CRISP POINT, Mich. (AP) — Two sisters from Oklahoma and Nebraska said Saturday that they survived in a remote part of Michigan's Upper Peninsula on love for their family, melted snow and the little food they had in their snow-crippled SUV.
A day after being spotted by a police helicopter in Luce County, Leslie Roy, 52, and Lee Marie Wright, 56, offered thanks to their rescuers and others involved in the nearly two-week search after they disappeared earlier this month.
"Through the days and nights while in the woods, we survived using love and hope in our families," they said in an emailed statement. "Our faith in God held our confidence that we would eventually be found. We took note of circling aircraft, available water resources, the supplies we had with us. These factors eased our mind and allowed us to stay alive for thirteen long days."
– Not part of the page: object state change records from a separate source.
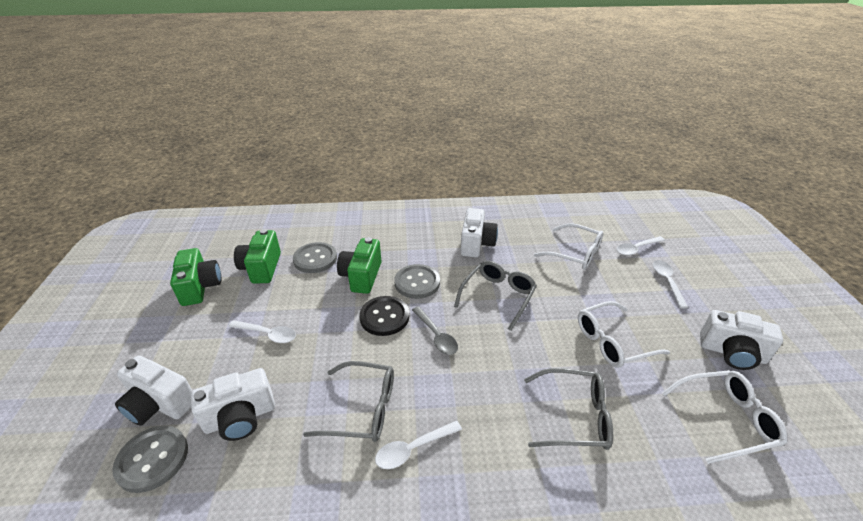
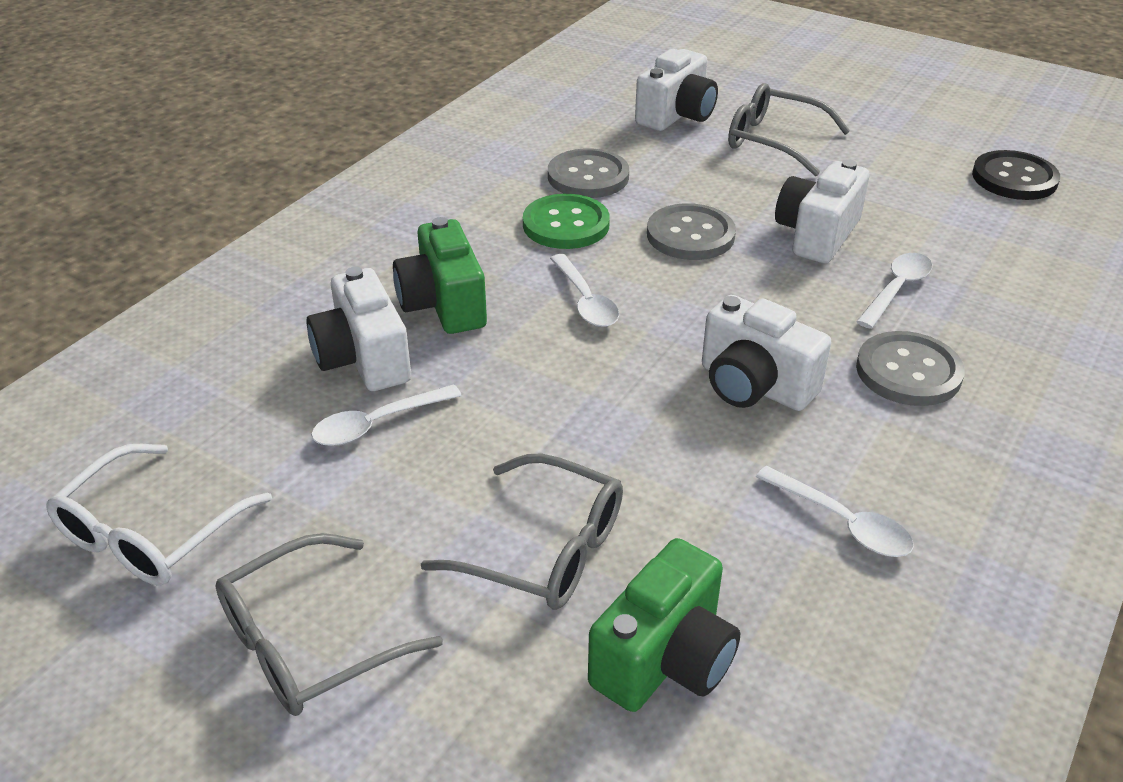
green button: 0 -> 1
green camera: 3 -> 2
grey spoon: 1 -> 0
white glasses: 3 -> 1

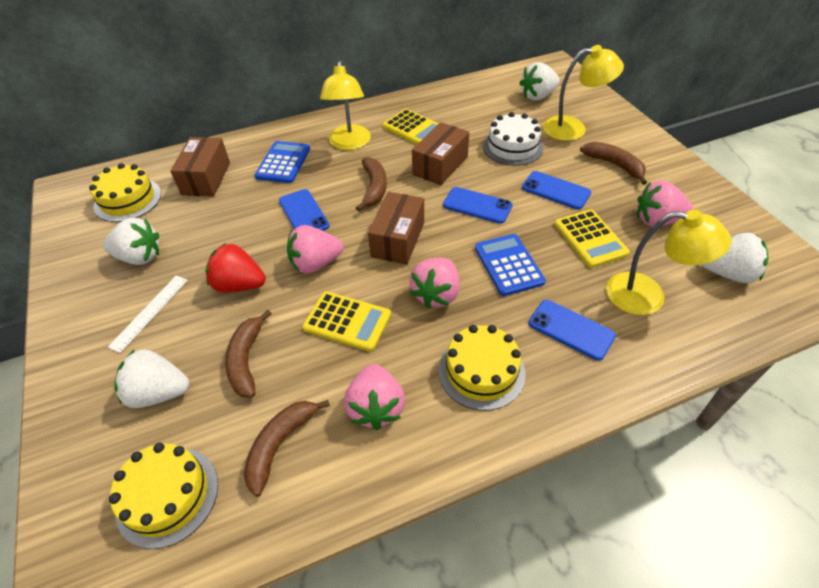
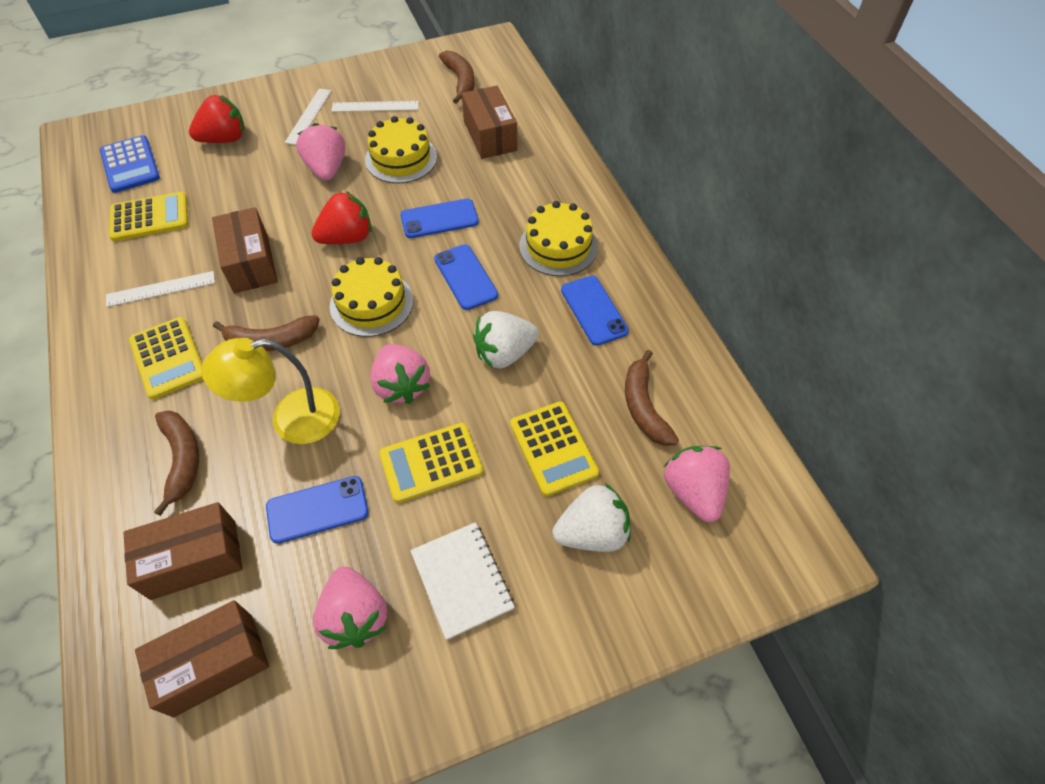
blue calculator: 2 -> 1
brown box: 3 -> 4
red strawberry: 1 -> 2
white cake: 1 -> 0
white notebook: 0 -> 1
white ruler: 1 -> 3
white strawberry: 4 -> 2
yellow calculator: 3 -> 4
yellow lamp: 3 -> 1

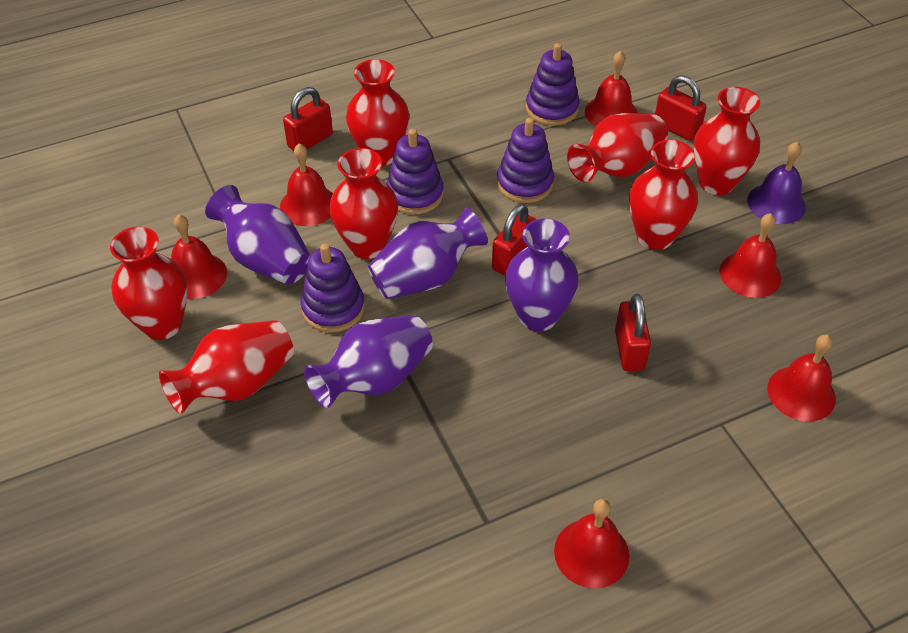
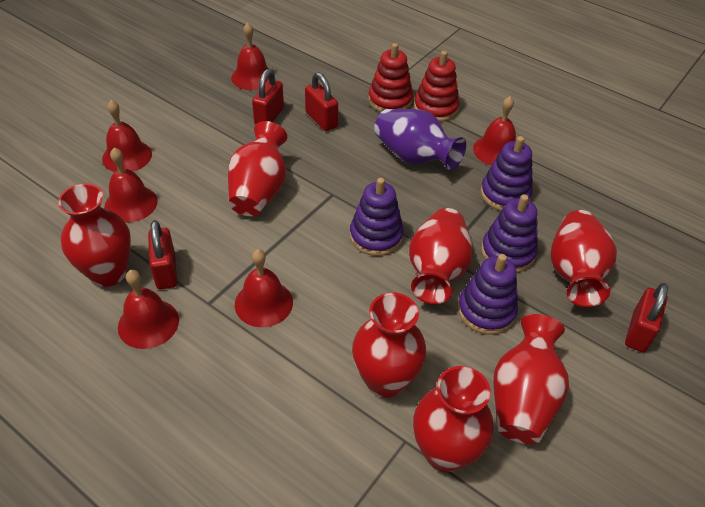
purple bell: 1 -> 0
purple vase: 4 -> 1
red stacking toy: 0 -> 2

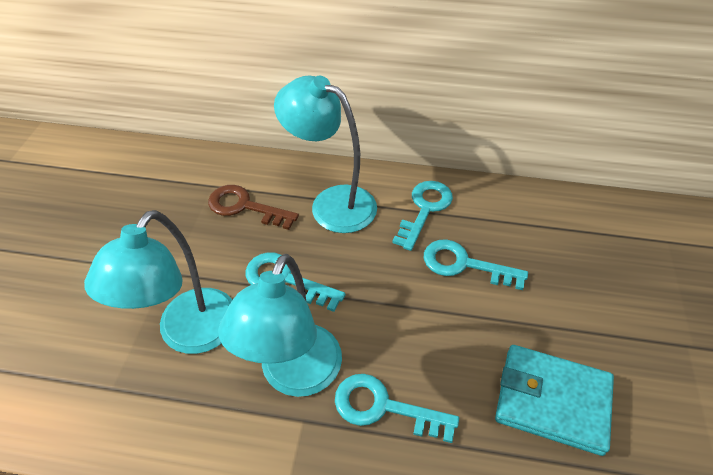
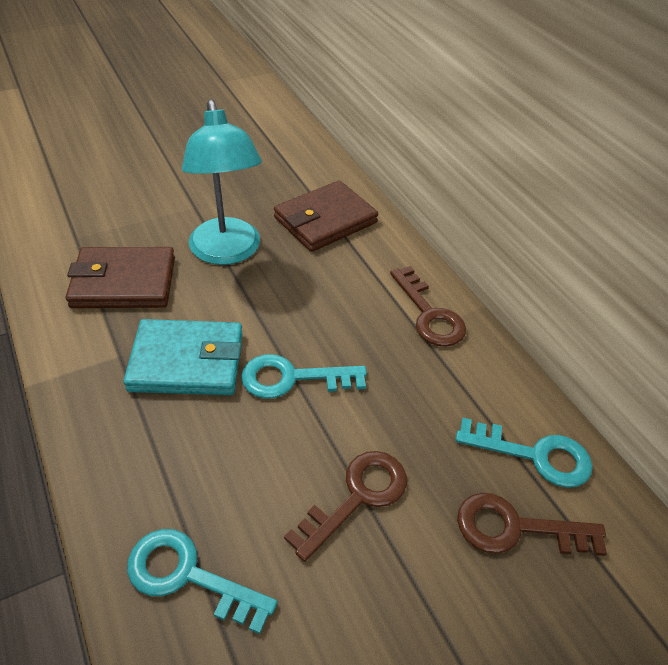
brown key: 1 -> 3
brown wallet: 0 -> 2
turquoise key: 4 -> 3
turquoise lamp: 3 -> 1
Roy, of Valley, Nebraska, and Wright, of Depew, Oklahoma, got stuck about 3 miles from Crisp Point Lighthouse along Lake Superior. They had been visiting relatives in Ishpeming, near Marquette in another part of the peninsula. The sisters had planned to head south on April 11.
They had a reservation at a hotel in Mackinaw City but never showed up. Instead, they were trapped in snow on a little-used road until a police helicopter pilot noticed a reflection Friday off the Ford Explorer. There was no cellphone service and the vehicle eventually lost power.
State police Detective Sgt. Jeff Marker told The Associated Press that Roy and Wright wore layers of clothing to stay warm, melted snow to drink and ate Girl Scout cookies and a bag of cheese puffs.
The sisters were examined Friday at an area hospital and released.
"Lee and I would like to thank everyone. Friends, family, strangers from afar for all of their thoughts and prayers," they said in the statement.